As an African high-income earner, you might be the first or second in your family to earn more than your parents or extended family members did, do, and might ever earn. As such, you are part of the group of people I call First-Anythings. As a First-Anything, in this case, the first high-income earner, you will perhaps be the first to buy or build a house or the first to be debt-free, etc. As a First-Anything, the generational cycles will start to break with you! It can't be the same as past generations; it should be better, and below are a few personal finance strategies for African African millennials and Gen Z.
1. Establish Clear Financial Goals
Many Africans are brought up to pray. It is baked into our minds to pray first and consistently about our problems. Yet, more is needed to be taught about planning, putting things to paper, and executing our plans. This is not to blame the culture but to point out that the action part of the equation receives less attention compared to seeped in religious praying and fasting. Thus, we tend to be deficient and struggle to establish clear financial goals tailored to our circumstances due to a lack of knowledge and practice.
As a young African in your 20s and 30s, your journey to financial success begins with establishing clear, achievable goals. Identify what you want to accomplish in the short, medium, and long term. Your goals may include purchasing land back home, building or buying a home, paying off student loans or credit card debt, starting a business, or saving for retirement; the list is endless, and your dreams are worth planning for. Guarantee success in achieving your goals by making your goals specific, measurable, attainable, relevant, and time-bound (SMART).
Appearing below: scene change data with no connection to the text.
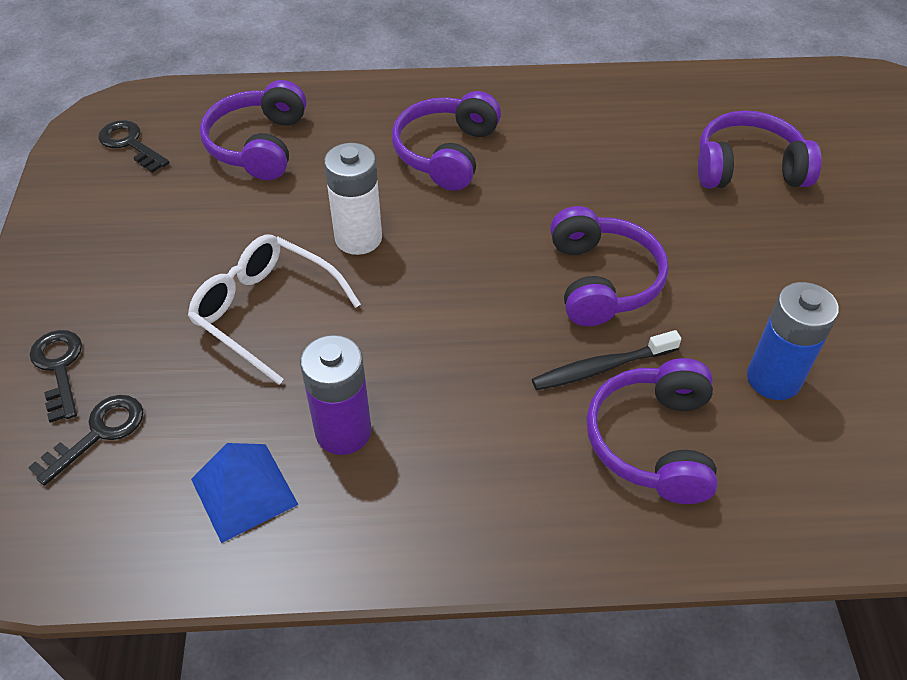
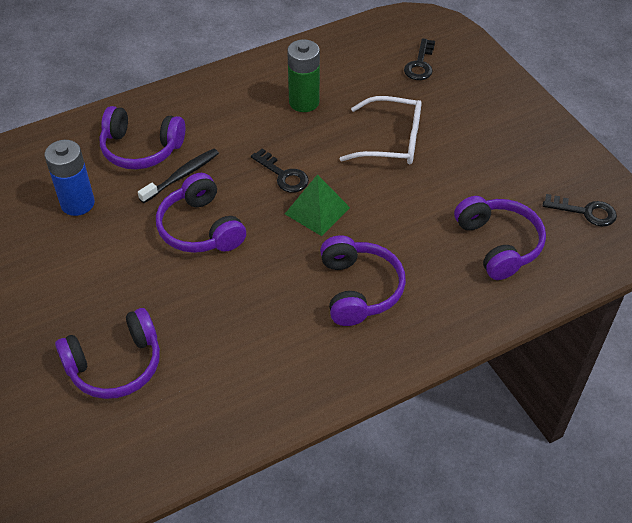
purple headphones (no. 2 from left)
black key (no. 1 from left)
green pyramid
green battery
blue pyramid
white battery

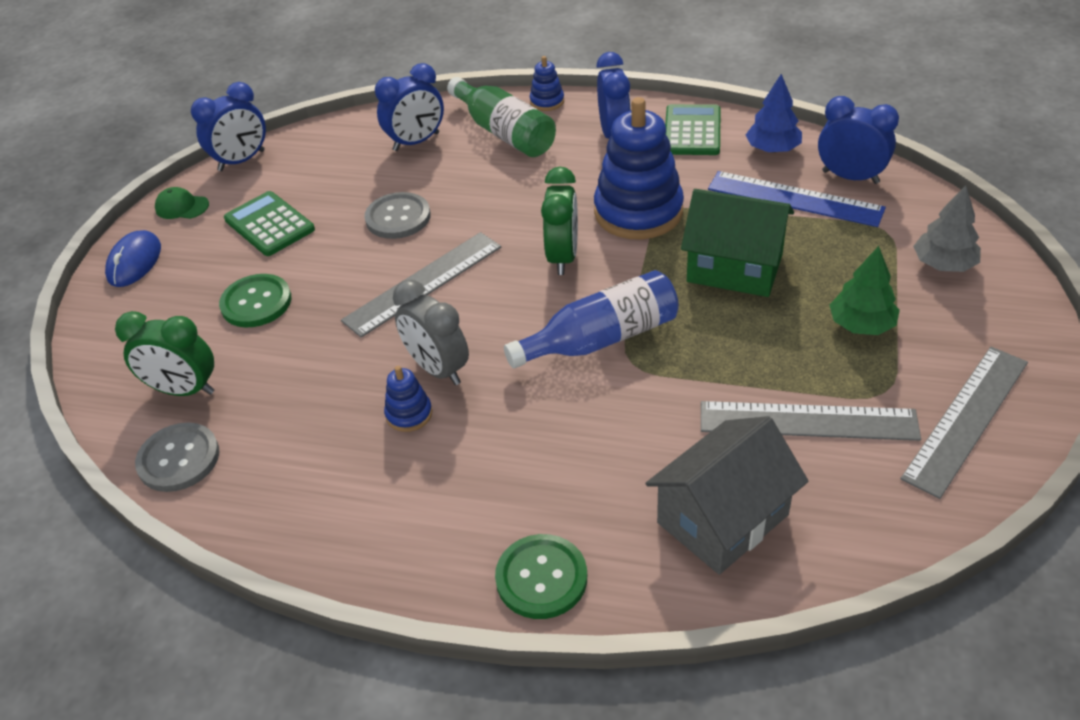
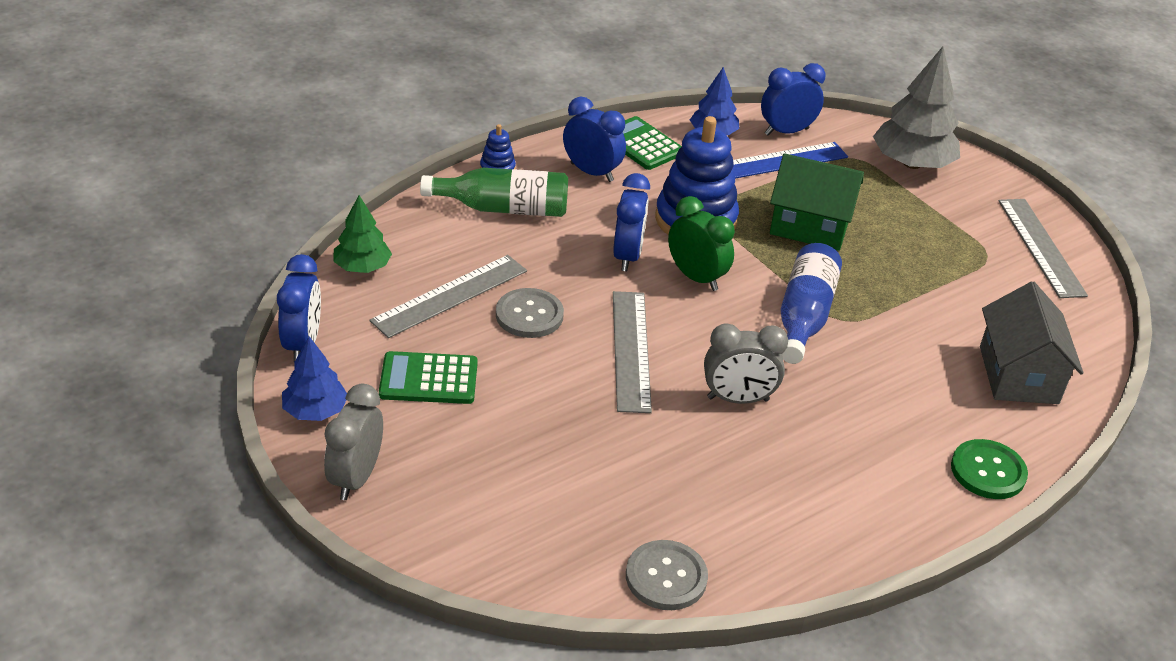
blue tree (no. 1 from left)
grey clock (no. 1 from left)
green tree
grey ruler (no. 1 from left)
blue clock (no. 3 from left)
green house
grey tree
green clock (no. 1 from left in the first image)
green button (no. 1 from left in the first image)
blue stacking toy (no. 1 from left in the first image)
This will help you manifest your dreams with a clear vision and realistic expectations.
2. Create A Budget, and In the Name of God, Stick to it!
Creating a budget is not scary, and having one is not restrictive. In fact, having a budget will make you feel like you got a raise. Budgeting is the cornerstone of personal finance, regardless of your income level. Creating a budget is irrespective of how much money you earn. If you create a budget with your current salary and live within or below your means, when your salary increases, the habit of living below your means will not be a foreign concept but a familiar and reinforced one - even when you overspend, the old budgeting habit will resurface and help you recalibrate.
Start by tracking your monthly income and expenses using the old-school method: paper and pencil. If that is too tasking for you, there are budgeting apps or spreadsheets you can create or pay a small amount for. The next step will be allocating a portion of your income to cover essential expenses such as housing, transportation, food, utilities, savings, and investing. The last part, the telling part, is the disposable income or the discretionary fund; this is how much money is left over after all your expenses and savings buckets are filled. If you are in the negative at the end of each paycheck, you can reduce your expenses or bring in more income. Most people find that reducing their expenses, although more difficult, is the better solution.
3. Tackle Debt Strategically
"The only man who sticks closer to you in adversity than a friend is a creditor." - Evan Esar.
Outstanding debts are like shackles and accessories you don't need. Nothing is more disheartening than seeing your debt accrue interest faster than you can pay the principal. It is a quicksand trap many cannot escape from for years, and for some, it becomes generational. If you have outstanding debts, aggressively prioritize paying them down. High-interest debts, like credit card balances, can be particularly burdensome. Having a plan with a strict timeline to pay it off is crucial to better financial health. Develop a debt repayment plan and stick to it.
4. Build an Emergency Fund
These two words, emergency fund, can bring anxiety and shame to those who don't have enough or don't have enough in the fund. But the fear, shame, and anxiety can be conquered by understanding what this fund is meant for.
Let's start by calling it something different. Although I know my emergency fund is my financial safety net, when my brain hears the word "emergency," it starts to panic. It tells me I don't and will never have enough. To rewire these false and negative emotions, I changed the name to "I Ain't Worried Fund." This name change gave it a more empowering meaning and calmed my mind when I needed to use it, save toward it. Because the name tells me not to worry, I feel more confident that I have enough to cover my needs comfortably when using it or when I need to use it.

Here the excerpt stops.